I have an Intel DZ68BC mainboard, with an Intel Core i5-2500K with an Intel RTZ thermal Solution 2011LC cooler. Earlier this week, to resolve some issues, I updated the BIOS to BCZ6810H.86A.0037.2012.0711.1949.
On power up, there is a dense screen of text that flashes by at less than 1 second. I eventually recorded the screen with my video camera. After a fair amount of struggle, I managed to freeze the screen of text, but as luck would have it, some of it is not legible. I could make out that it is some warning about an unsupported processor and/or a mini-ATX chassis. Neither of which I believe is try. There is a Yes/No prompt, but as I said, it just flashes past.
I could also make out a URL linking to http://processormatch.intel.com/ . All that I can find on there is that this is apparently a supported combination.
So can anyone please enlighten me about what is going on here?
Thanks ever so much.
My apologies. I just spotted a typo. The message refers tot a mini-ITX chassis, while I have this installed in a Fractal Desigh Define R3 mid-tower chassis. Clearly the message somehow identifies something in my setup as incorrect, But I can't figure out what it might be, Any advise would be greatly appreciated.

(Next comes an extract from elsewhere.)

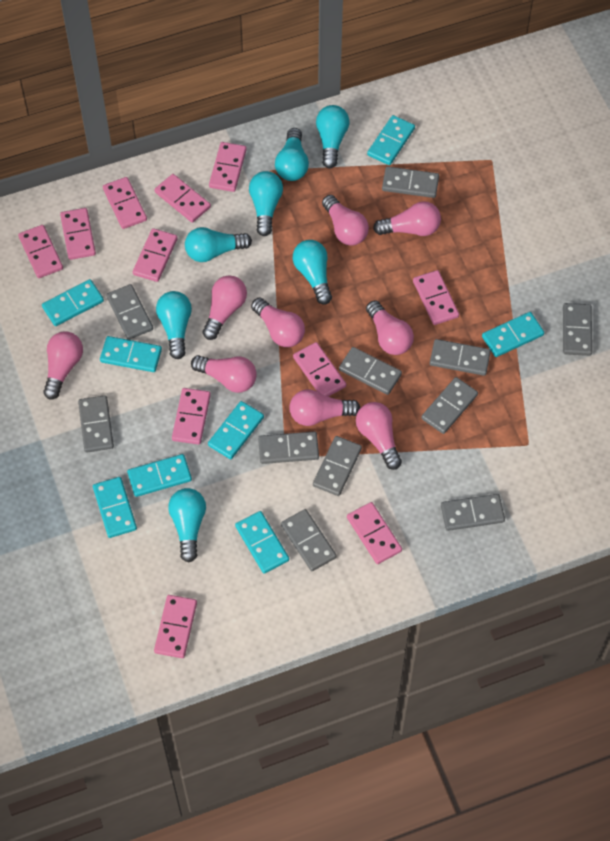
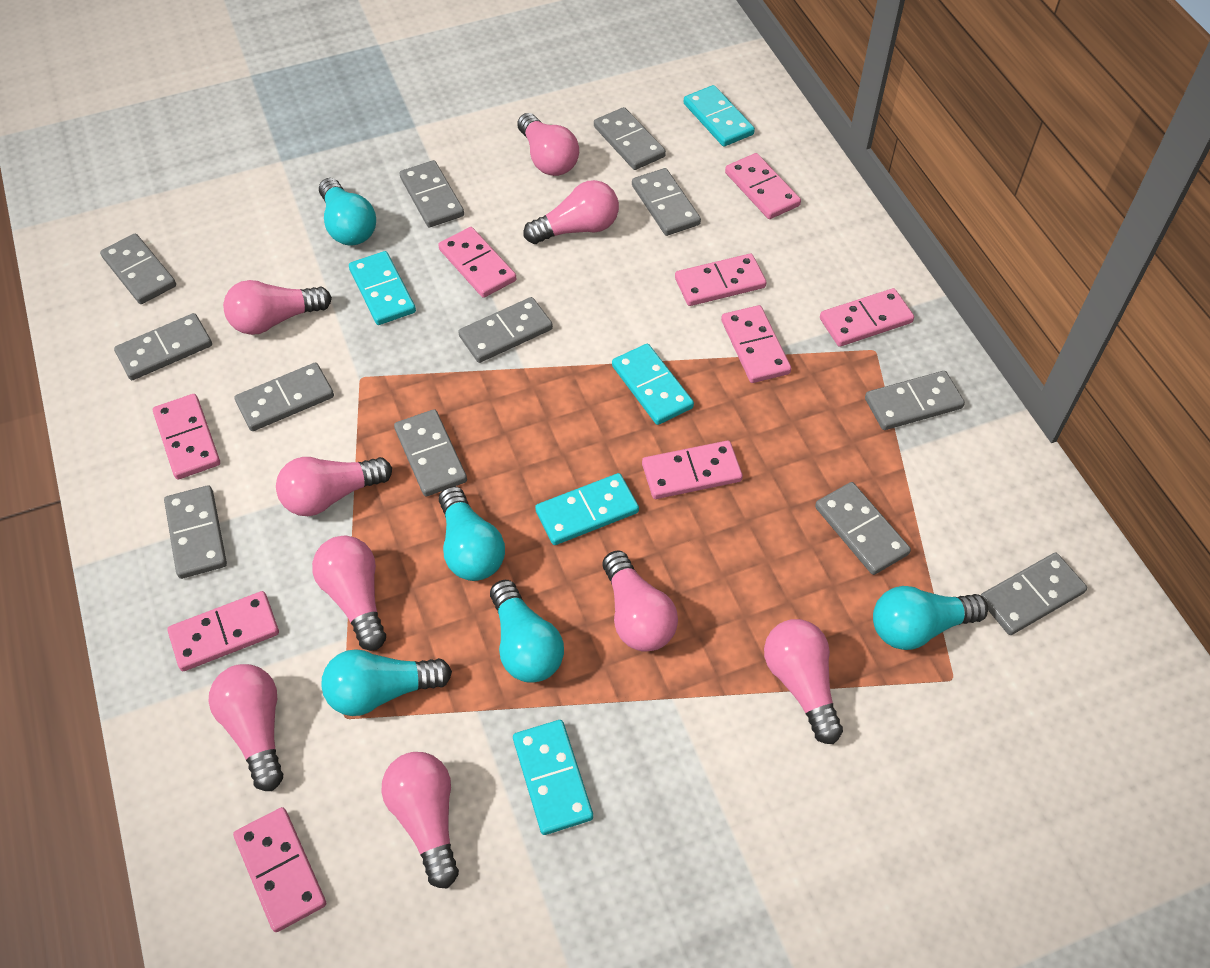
grey domino: 11 -> 12
pink domino: 11 -> 9
turquoise domino: 8 -> 5
turquoise light bulb: 7 -> 5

This is a known issue in BIOS 0037 for the DZ68BC. See also thread:
Version 0036 doesn't have this 'screen' bug. I am running 0037 and this issue doesn't seems to impact the behavior of the BIOS besides the text screen at startup.
Intel is working on version 0038 but it seems that this update is stuck somewhere in the development\verification\releases pipeline.
Well, thank you for that. Now I feel better. I'm beginning to realize that I should stick to boards like Asus or Asrock or (anybody else) since I've had more trouble with my Intel board builds that I ever have with non-Intel boards and Intel processors.
And the cheap way one gets brushed off by any form of real tech support is also quite annoying.
I have two builds with an MSI board and a Gigabyte board, and I hardly ever have any issues with those. SIlly me for thinking that Intel would design their boards and processors to work together. (and of course, test it!)